Diriwayatkan dari Syaikh Abdul Qadir al-Jailani rahimahullah bahwa pada suatu hari beliau sedang berjalan di tempat lapang, tiba-tiba muncul cahaya terang di ufuk, kemudian dia mendengar suara memanggil, “Wahai Abdul Qadir saya adalah Rabbmu. Sungguh, telah aku halalkan untukmu semua hal-hal yang haram.” Lantas Abdul Qadir berkata, “Enyahlah kau, wahai makhuk terkutuk!” Seketika itu, cahaya tersebut berubah menjadi gelap. Tiba-tiba muncul suara mengatakan, “Wahai Abdul Qadir! Sungguh, engkau telah selamat dariku lantaran pengetahuanmu tentang Rabbmu dan ilmu fikihmu. Sesungguhnya aku telah menyesatkan tujuh puluh orang dari kalangan ahli ibadah senior dengan cara seperti ini. Seandainya tidak karena ilmu, pastilah aku dapat menyesatkanmu seperti mereka.”

Diriwayatkan bahwa Nabi Isa ‘alaihissalam pada suatu hari berdiam di atas gunung. Lantas Iblis mendatanginya dan berkata kepadanya, “Bukanka engkau mengatakan bahwa manusia yang telah dikehendaki mati oleh Allah Subhanahu wa Ta’ala, pastilah dia mati?” Nabi Isa ‘alaihissalam menjawab, “Iya.” Iblis bertanya lagi, “Kalau tidak?” Dia menjawab, “Tidak akan mati.” Ketika itu Iblis –laknat Allah atasnya- berkata kepada Nabi Isa ‘alaihissalam, “Kalau demikian, lemparkanlah dirimu dari atas gunung. Apabila Allah Subhanahu wa Ta’ala menghendaki engkau mati, amak engkau akan mati. Dan jika Dia tidak menghendaki, maka engkau tidaka kan mati.” Lantas Nabi Isa berkata kepadanya, “Enyahlah kau, wahai makhluk terkutuk! Sesungguhnya Allah-lah yang menguji hamba-Nya. Sedangkan hamba-Nya tidak berhak menguji-Nya.”

Diriwayatkan bahwa Imam Syafi’i pada suatu hari sedang duduk di majelis pengajiannya. Tiba-tiba Iblis –laknat Allah untuknya- ikut duduk di antara murid-murid Imam Syafi’i dalam rupa seorang laki-laki seperti mereka, kemudian dia mengajukan pertanyaan sebagai berikut, “Bagaimana pendapatmu mengenai Dzat yang menciptakanku sesuai kehendak-Nya dan Dia menjadikanku sebagai hamba sesuai kehendak-Nya. Setelah itu, jika Dia berkehendak, Dia memasukanku ke dalam surga.

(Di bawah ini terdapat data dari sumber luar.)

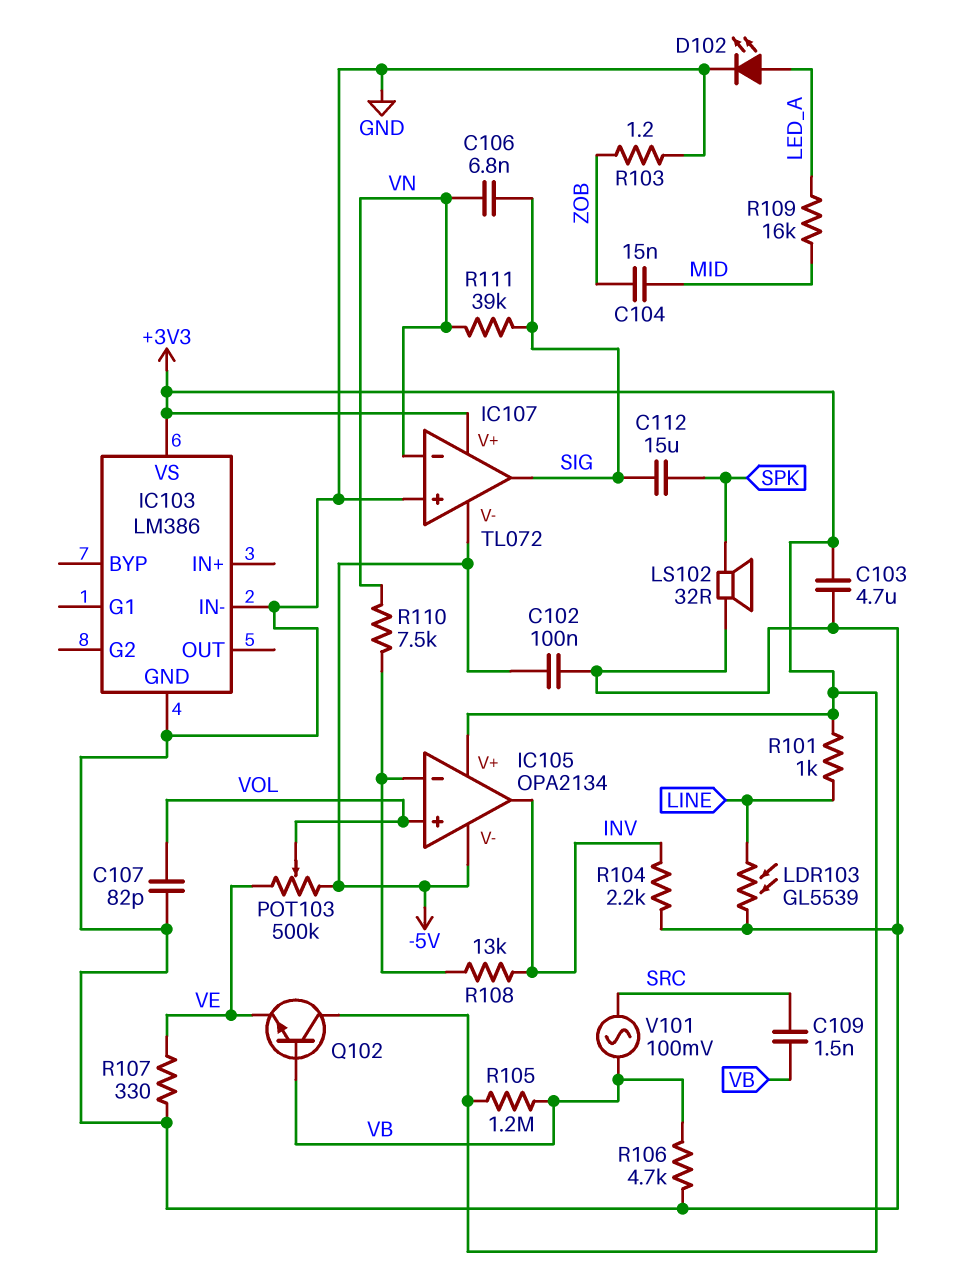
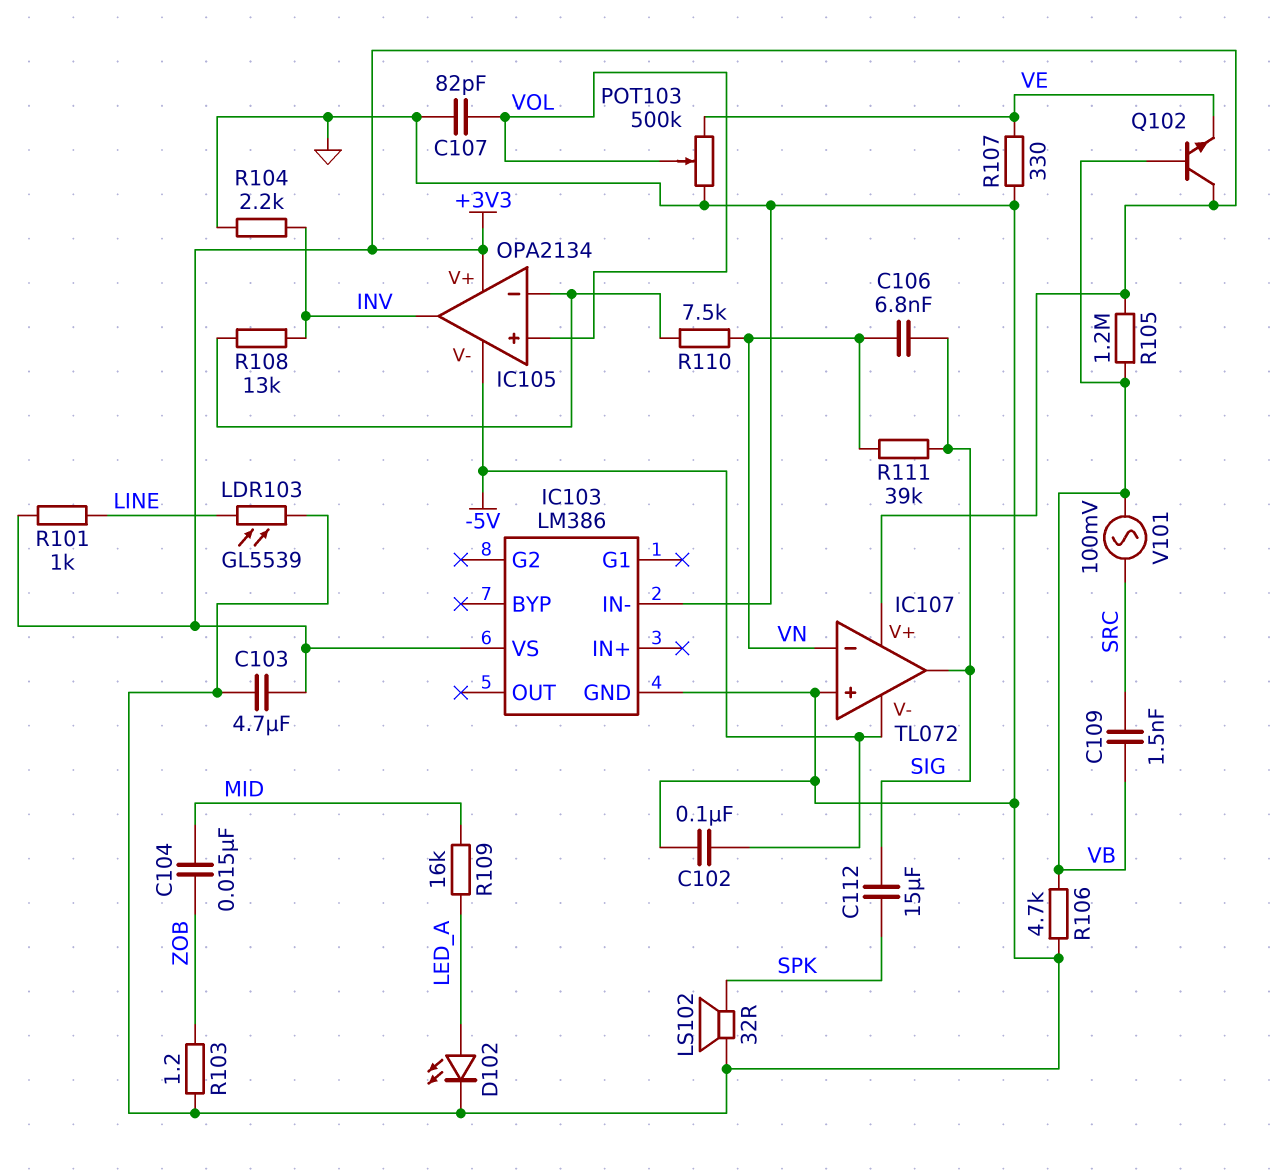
POT103: 500k (-5V, VE, wiper VOL) -> 500k (GND, VE, wiper VOL)

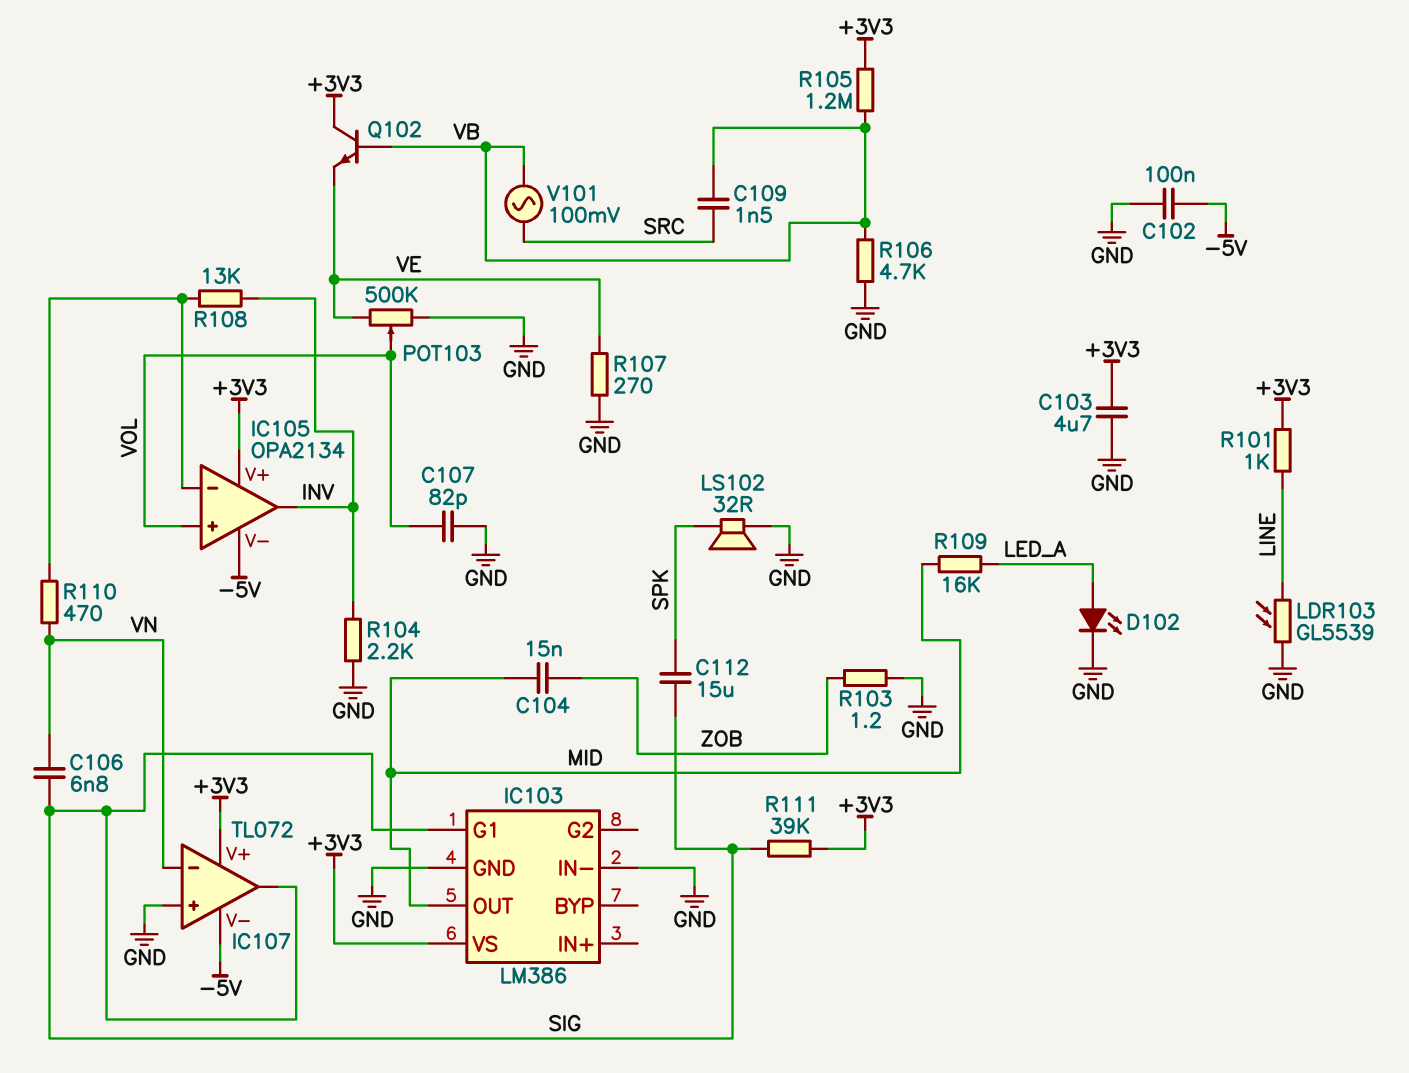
IC103 pin G1: none -> SIG
IC103 pin OUT: none -> MID
R107: 330 (GND, VE) -> 270 (GND, VE)
R110: 7.5k (IC105/in-, VN) -> 470 (IC105/in-, VN)
R111: 39k (SIG, VN) -> 39k (+3V3, SIG)

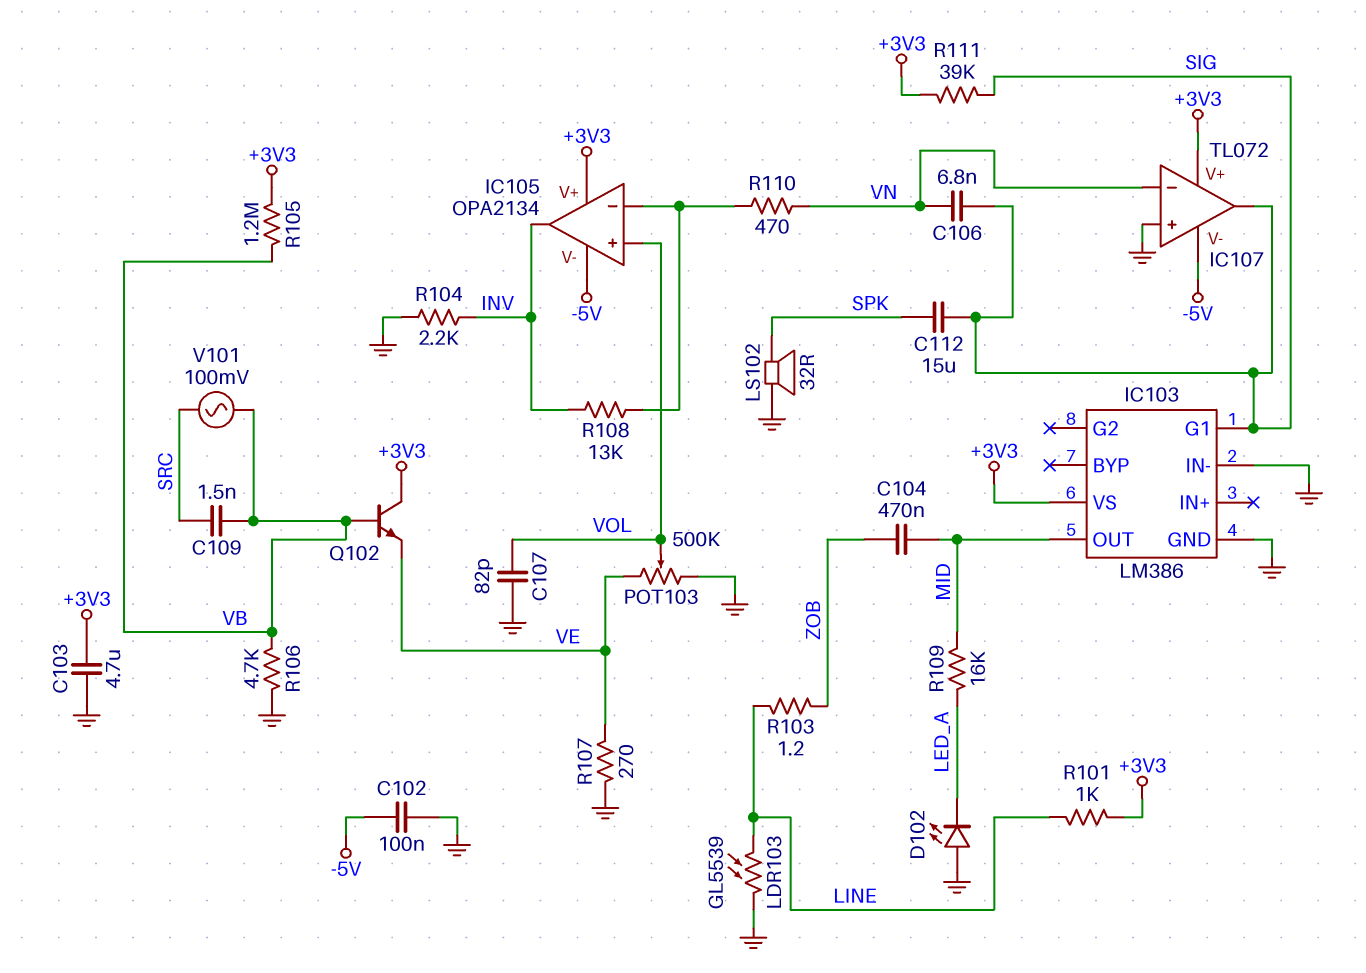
C104: 15nF (MID, ZOB) -> 470nF (MID, ZOB)
D102: LED (A LED_A, K GND) -> LED (A GND, K LED_A)
R103: 1.2 (GND, ZOB) -> 1.2 (LINE, ZOB)

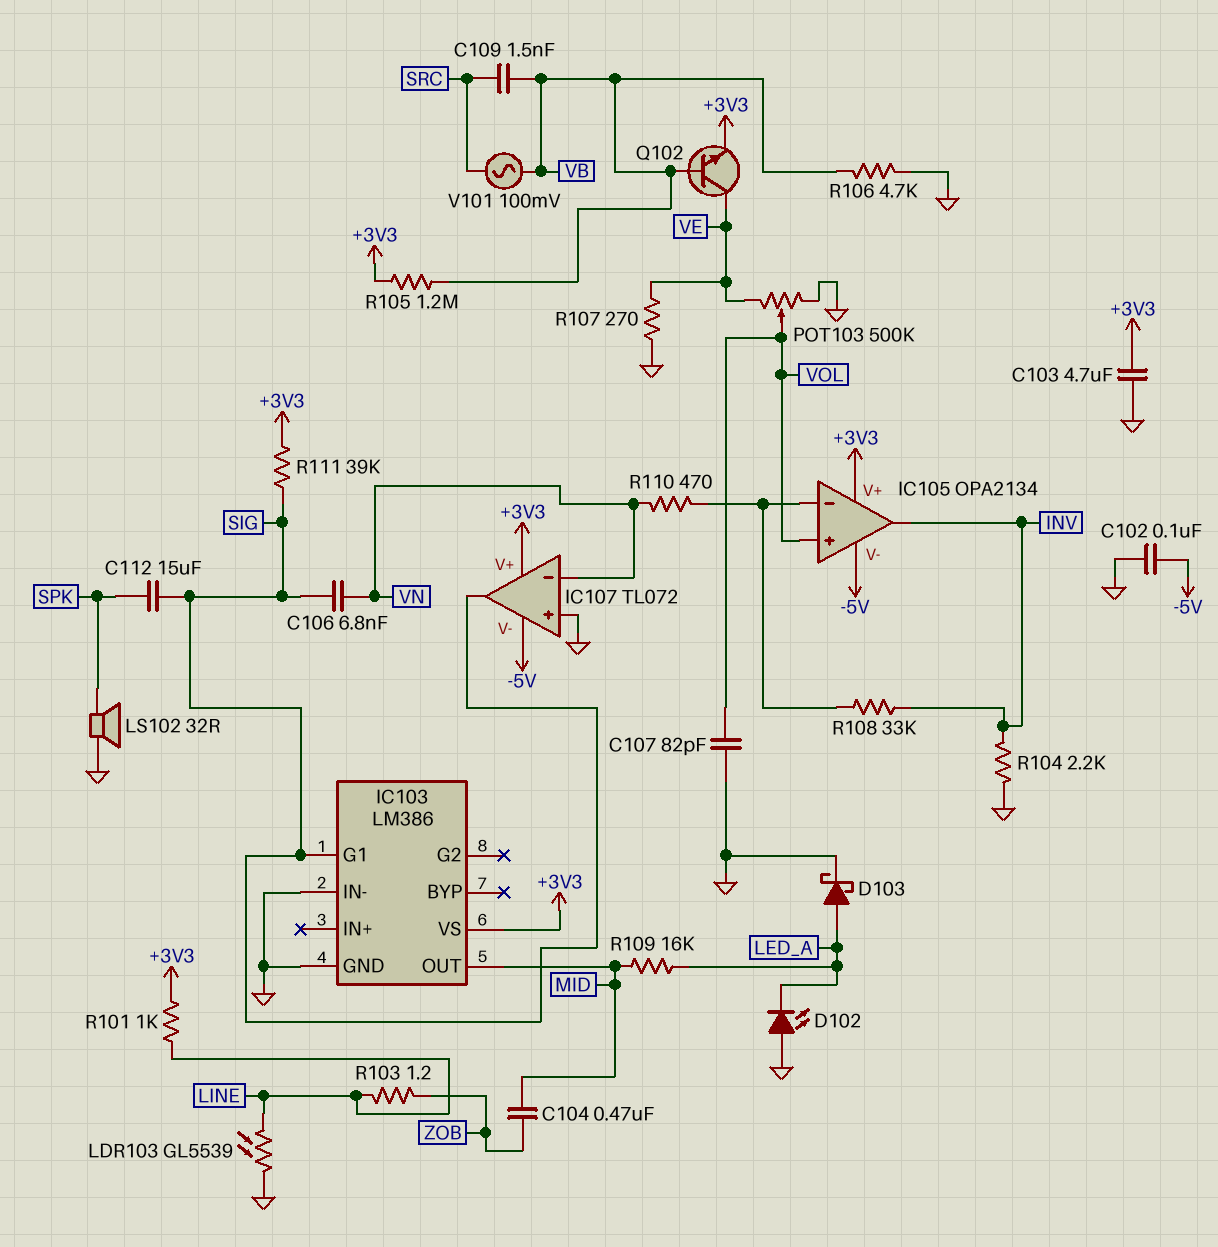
D103: none -> schottky (A LED_A, K GND)
Q102: NPN (B VB, C +3V3, E VE) -> NPN (B VB, C VE, E +3V3)
R108: 13k (IC105/in-, INV) -> 33k (IC105/in-, INV)

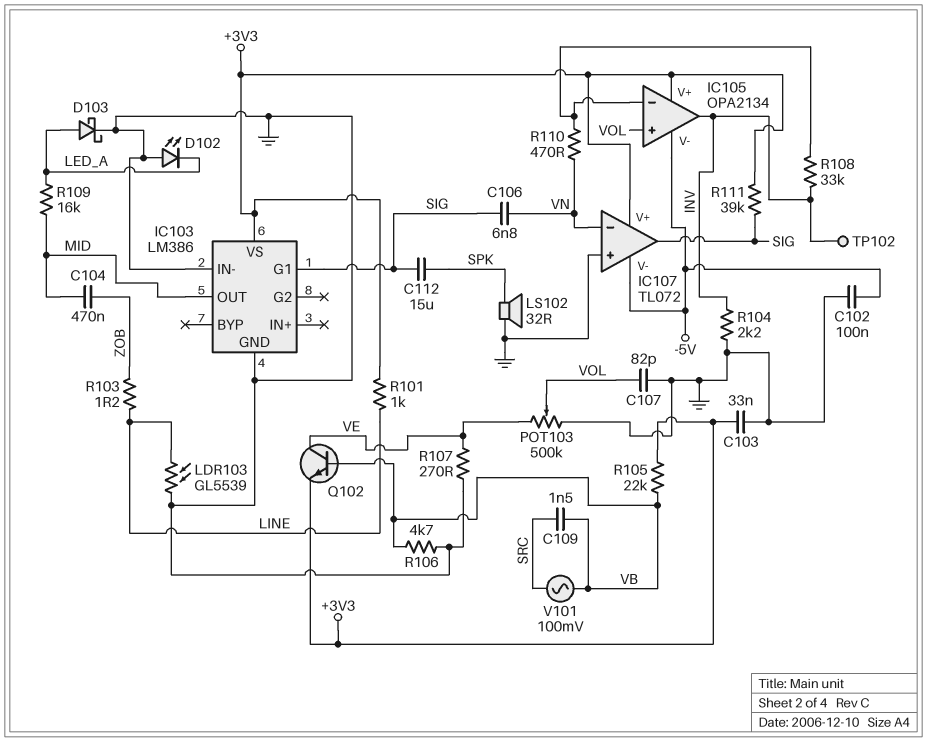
C103: 4.7uF (+3V3, GND) -> 33nF (+3V3, GND)
R105: 1.2M (+3V3, VB) -> 22k (+3V3, VB)
TP102: none -> test point (INV)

Jika Dia berkehendak, Dia memasukanku ke dalam neraka. Apakah Dia berbuat adil atau berbuat zhalim dalam hal tersebut?” Berkat cahaya dari Allah Subhanahu wa Ta’ala, Imam Syafi’i dapat mengenali Iblis, lantas beliau menjawabnya dengan mengatakan, “Hai kamu! Jika Dia menciptakanmu sesuai apa yang engkau kehendaki, maka Dia berbuat zhalim kepadamu. Jika Dia menciptakanmu sesuai apa yang Dia kehendaki, amak Allah Subhanahu wa Ta’ala tidak ditanya tentang apa yang dikerjakan-Nya.”

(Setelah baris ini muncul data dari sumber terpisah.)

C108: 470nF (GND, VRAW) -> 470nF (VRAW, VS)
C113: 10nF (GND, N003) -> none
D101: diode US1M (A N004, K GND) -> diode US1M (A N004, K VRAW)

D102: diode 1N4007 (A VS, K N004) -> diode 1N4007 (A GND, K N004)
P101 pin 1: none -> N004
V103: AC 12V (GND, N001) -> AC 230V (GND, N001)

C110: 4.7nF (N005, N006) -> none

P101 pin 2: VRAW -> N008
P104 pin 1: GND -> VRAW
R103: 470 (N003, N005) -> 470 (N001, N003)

Diriwayatkan bahwa seorang laki-laki dari kalangan Bani Israil berpuasa selama tujuh puluh tahun. Setiap tahunnya hanya tujuh hari dia tidak berpuasa. Lantas dia memohon kepada Allah Subhanahu wa Ta’alaagar diperlihatkan bagaimana setan menggoda manusia. Ketika sampai waktu yang cukup lama dia masih saja tidak melihat hal tersebut, maka dia berkata, “Seandainya saya meneliti kesalahan-kesalahanku dan dosa-dosaku kepada Rabbku niscaya lebih baik dari apa yang saya mohon ini.” Kemudian Allah Subhanahu wa Ta’ala mengutus malaikat kepadanya, lalu malaikat berkata, “Sesungguhnya Allah Subhanahu wa Ta’ala mengutusku. Dia berkata kepadamu, ‘Sesungguhnya perkataan yang baru saja engkau ucapkan lebih Kucintai dari pada ibadahmu yang telah lalu. Sungguh, Allah Subhanahu wa Ta’ala telah membuka tabir matamu, maka lihatlah!’.” Lalu dia pun dapat melihat. Ternyata bala tentara Iblis mengelilingi bumi. Dengan demikian, tidak ada seorang pun melainkan dikerubuti setan sebagaimana lalat mengerubuti bangkai. Lantas dia berkata, “Wahai Rabbku! Siapakah yang dapat selamat dari hal ini?” Rabb menjawab, “Orang yang mempunyai wara dan lemah lembut.”

Dikatakan bahwa di pagi hari Iblis mengumumkan kepada bala tentaranya di bumi. Ia berkata, “Barangsiapa menyesastkan seorang muslim, maka saya akan memakaikan mahkota kepadanya.” Lalu salah satu dari bala tentara setan berkata kepadanya, “Saya terus-menerus menggoda si fulan sehingga dia menceraikan istrinya.” Iblis berkata, “Ia hampir menikah.” Bala tentara lain lapor, “Saya terus-menerus menggoda si fulan sehingga dia durhaka kepada orang tuanya.” Iblis berkata, “Dia hampir berbakti kepada kedua orang tuanya.” Bala tentara lain lagi berkata, “Saya terus menerus menggoda si fulan sehingga dia berbuat zina.” Iblis berkata, “Bagus kamu.” Bala tentara lain lagi berkata, “Saya terus menerus menggoda si fulan sehingga dia minum arak.” Iblis berkata, “Bagus kamu.” Bala tentara lain lagi berkata, “Saya terus-menerus menggoda si fulan sehingga dia membunuh.” Iblis menjawab, “Bagus, kamu, kamu.”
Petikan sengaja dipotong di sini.